Aunque se desconoce el total de sus ganancias, Lay vendió 70 millones de dólares en acciones de vuelta a Enron, entre febrero y octubre de 2001, según las pruebas entregadas a la SEC.
Esos documentos, citados ayer por el diario The New York Times, revelan el doble discurso de Lay en torno a la verdadera situación financiera del gigante energético.
Mientras Lay aseguraba públicamente a sus subordinados, primero el 22 de agosto y después el 26 de septiembre del año pasado, que la empresa se encontraba en "terreno firme", ya había iniciado la venta de sus acciones en Enron.
Enron, hasta hace poco una de las siete principales empresas del país, es objeto de diversas investigaciones federales por parte del Congreso, de la SEC y de los departamentos de Justicia y Trabajo.
En el centro de las investigaciones están el posible tráfico de influencias y las presuntas irregularidades de contabilidad de Enron, en las que infló sus ganancias y minimizó sus deudas, ocultando así su situación financiera.
La quiebra de la comercializadora de servicios y productos energéticos dejó en la ruina a miles de trabajadores, accionistas e inversores y supone el escándalo financiero más grande en la historia de EEUU.
Lay dimitió como presidente de Enron el 23 de enero pasado y durante una comparecencia ante el Congreso esta semana se amparó en la Quinta Enmienda de la Constitución para no incriminarse.

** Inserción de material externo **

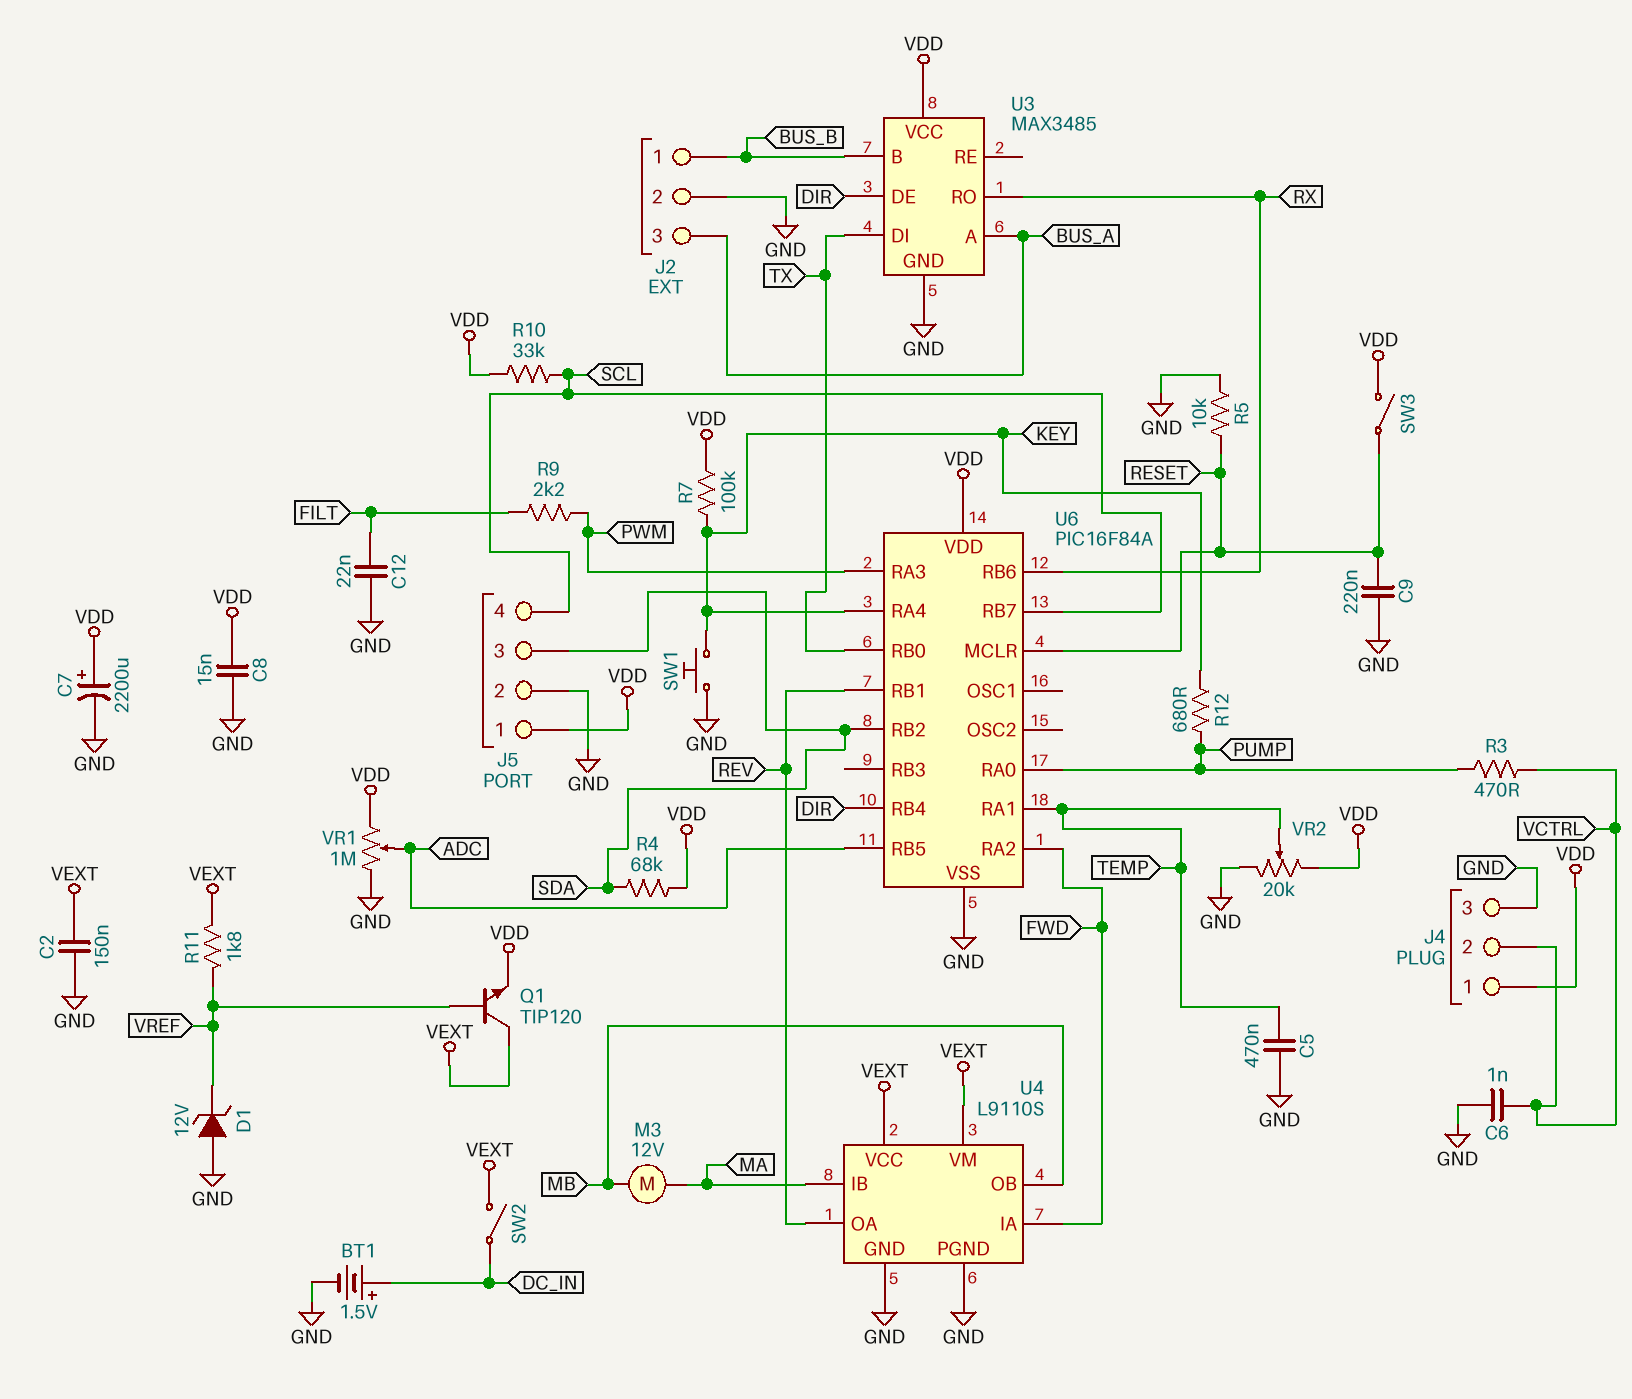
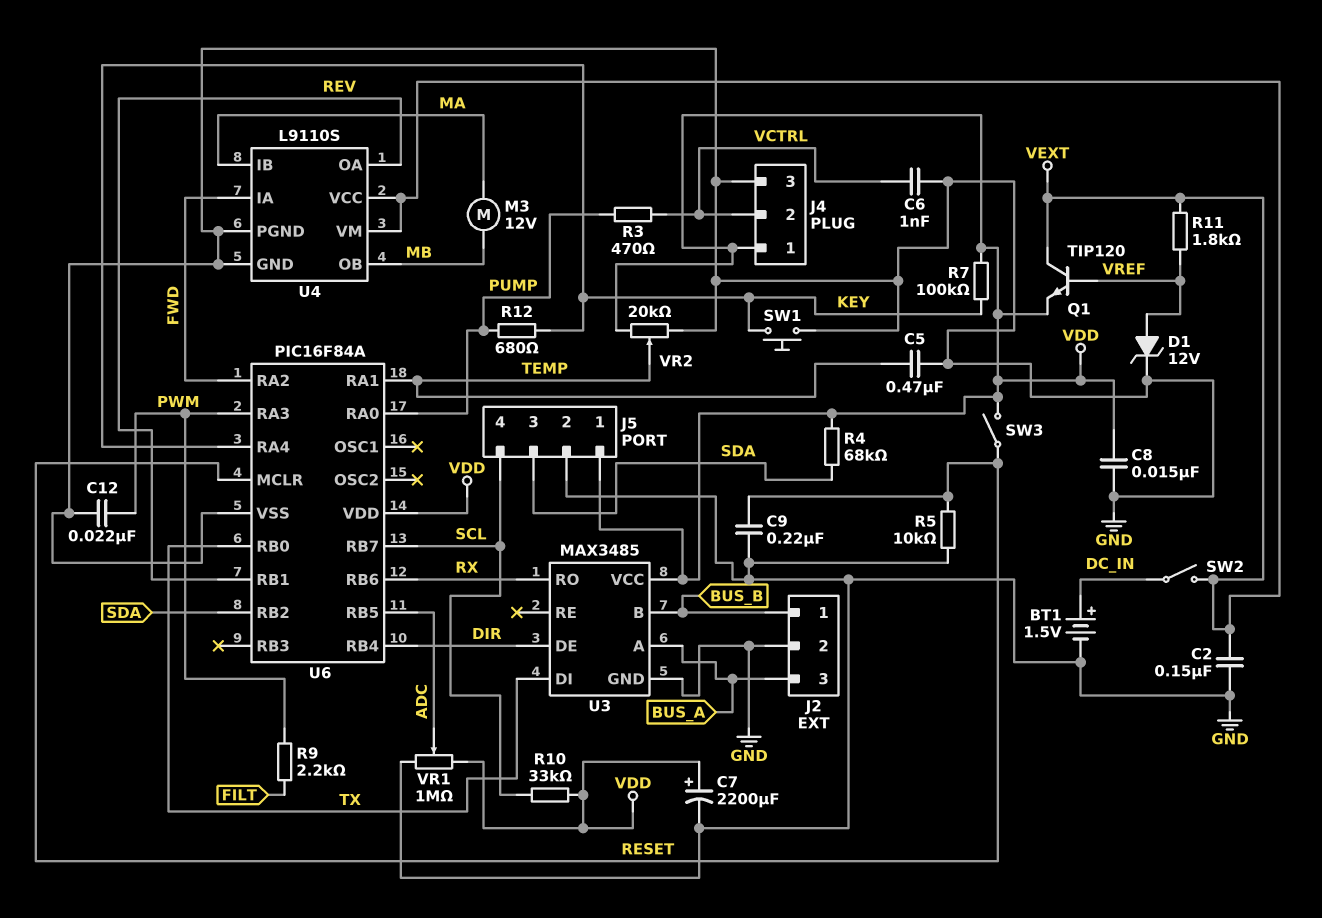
C12: 22nF (FILT, GND) -> 22nF (GND, PWM)
D1: zener 12V (A GND, K VREF) -> zener 12V (A VREF, K GND)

Entre tanto, decenas de documentos divulgados el viernes en Austin (Texas) revelan que, contrariamente a lo que alega la Casa Blanca, Lay mantuvo una estrecha amistad con el presidente Bush, relación que, al parecer, quiso aprovechar para beneficio de Enron.

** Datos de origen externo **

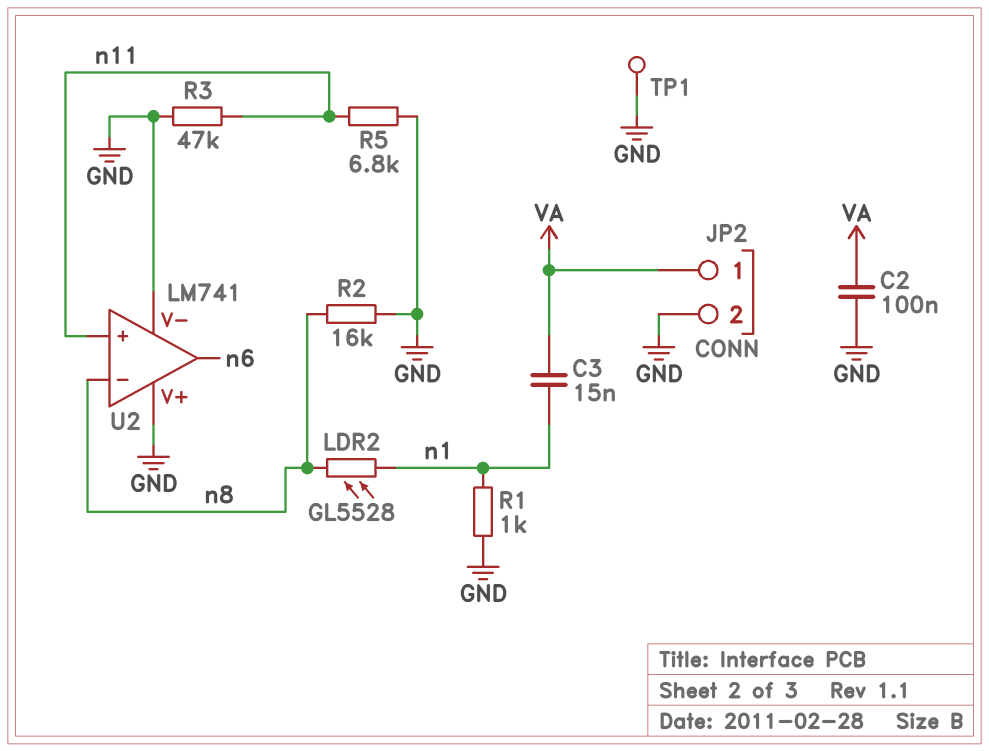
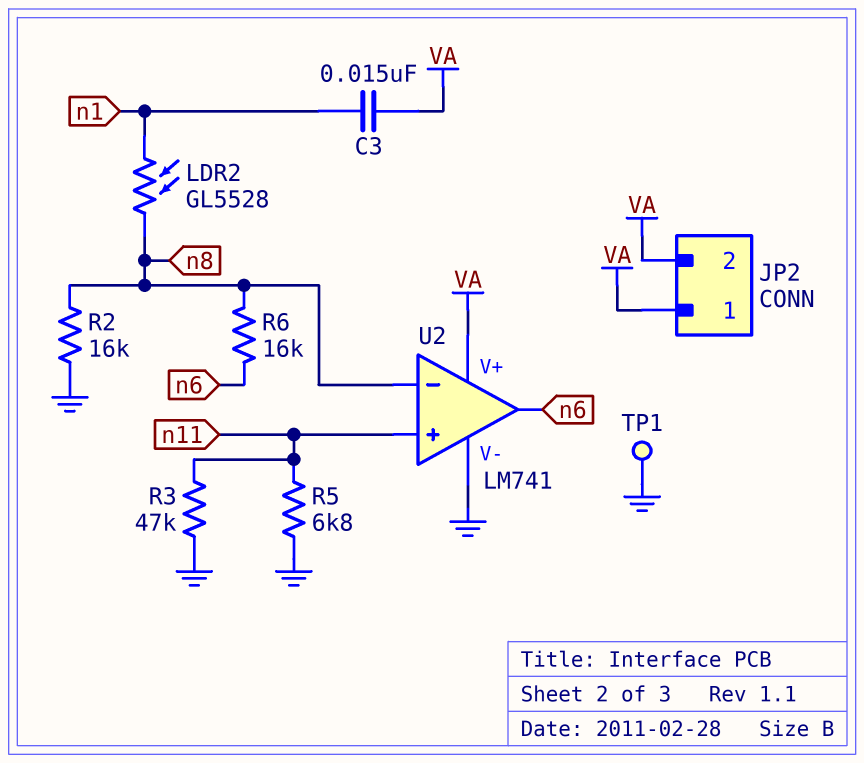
C2: 100nF (GND, VA) -> none
JP2 pin 2: GND -> VA
R1: 1k (GND, n1) -> none
R6: none -> 16k (n6, n8)
U2 pin V+: GND -> VA

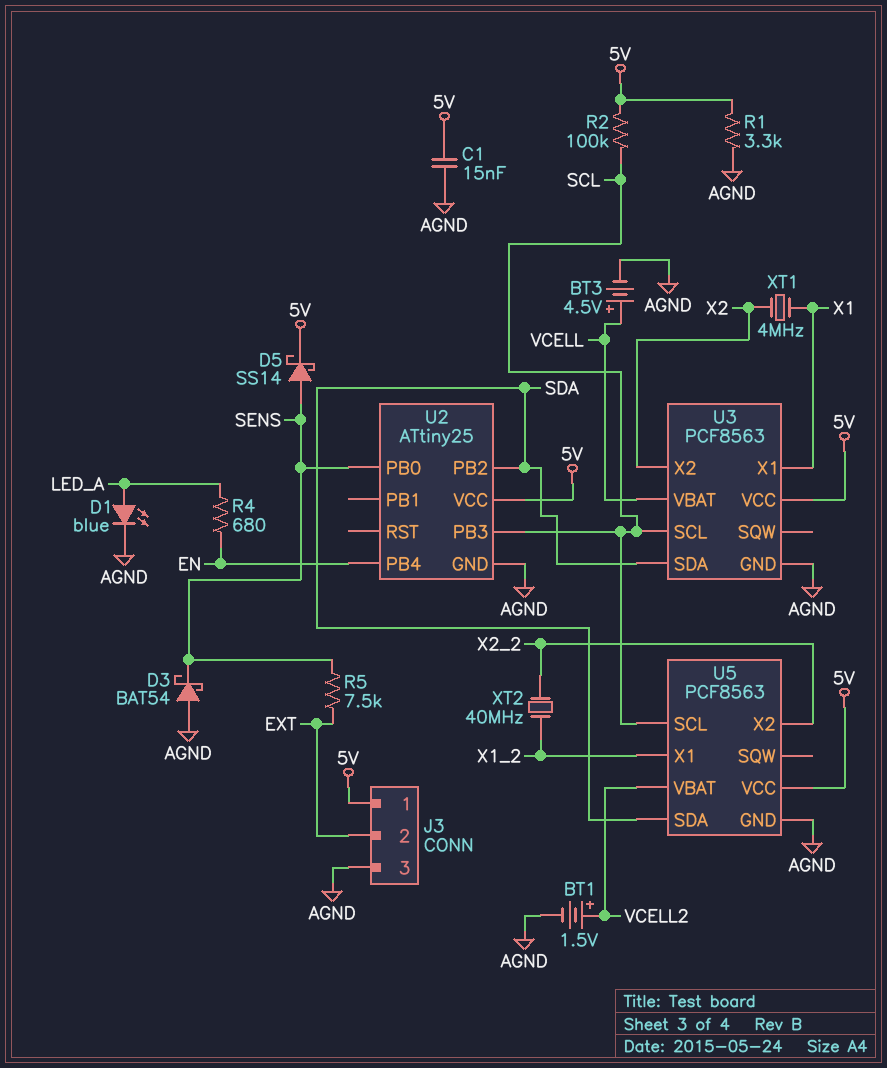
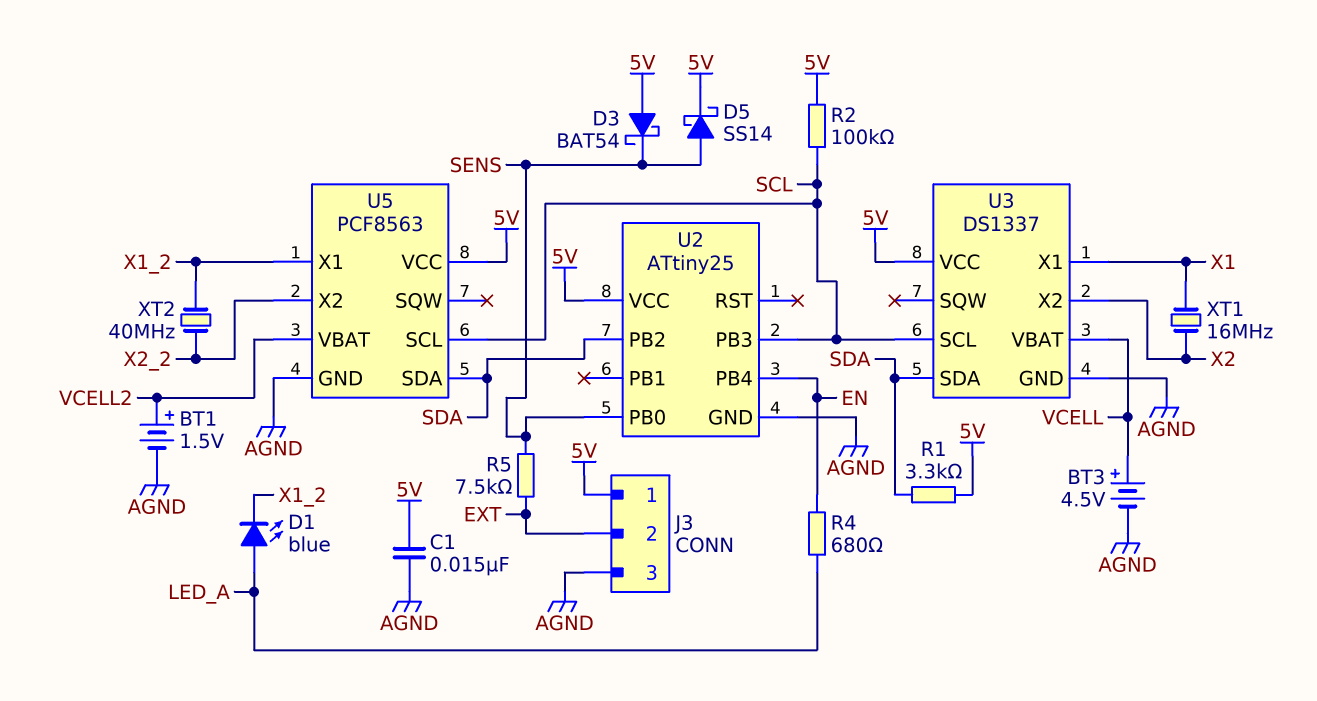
D1: LED blue (A LED_A, K AGND) -> LED blue (A LED_A, K X1_2)
D3: schottky BAT54 (A AGND, K SENS) -> schottky BAT54 (A 5V, K SENS)
R1: 3.3k (5V, AGND) -> 3.3k (5V, SDA)
U3: PCF8563 -> DS1337
XT1: 4MHz (X1, X2) -> 16MHz (X1, X2)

Pese a que la Casa Blanca ha insistido en que Bush y Lay no eran amigos muy cercanos, los documentos entregados por las autoridades de Texas, tras presiones de los medios de comunicación, sugieren que la amistad de ambos era muy estrecha y sus contactos, extensos.
La Casa Blanca ha reconocido que Enron y algunos de sus ejecutivos de mayor rango, incluyendo a Lay, figuraban entre los principales contribuyentes de las campañas políticas de Bush.
Enron donó 312.000 dólares para las dos campañas de Bush para la gobernación de Texas y más de 100.000 para la presidencial en 2000.
Entre los documentos divulgados figuran unas 350 páginas de correspondencia que ambos mantuvieron cuando Bush era gobernador de Texas, entre enero de 1995 y diciembre de 2000.
En algunas cartas, Lay pedía el respaldo de Bush a un proyecto de ley que hubiese beneficiado a Enron.
Varias cartas trataban directamente la controvertida desregulación de los mercados energéticos, mientras que otras eran de carácter más personal, incluyendo algunas de agradecimiento por obsequios navideños y felicitaciones de cumpleaños, así como
invitaciones a actos sociales y comerciales.
El mandatario estadounidense firmó una ley de desregulación de los mercados energéticos en 1999, pero los documentos entregados a la prensa no revelan una respuesta por escrito de Bush a las peticiones de Lay.
Las cartas y documentos enviadas a Bush también reflejan el interés de Lay en asuntos estatales tan diversos como la educación, alivios fiscales y la reforma del sistema judicial.
Desde que Enron se declaró en bancarrota el pasado 2 de diciembre, la Casa Blanca ha querido distanciarse del escándalo financiero. El mes pasado, el asesor presidencial Karl Rove comentó que la idea de que Bush y Lay eran íntimos amigos "simplemente es absurda".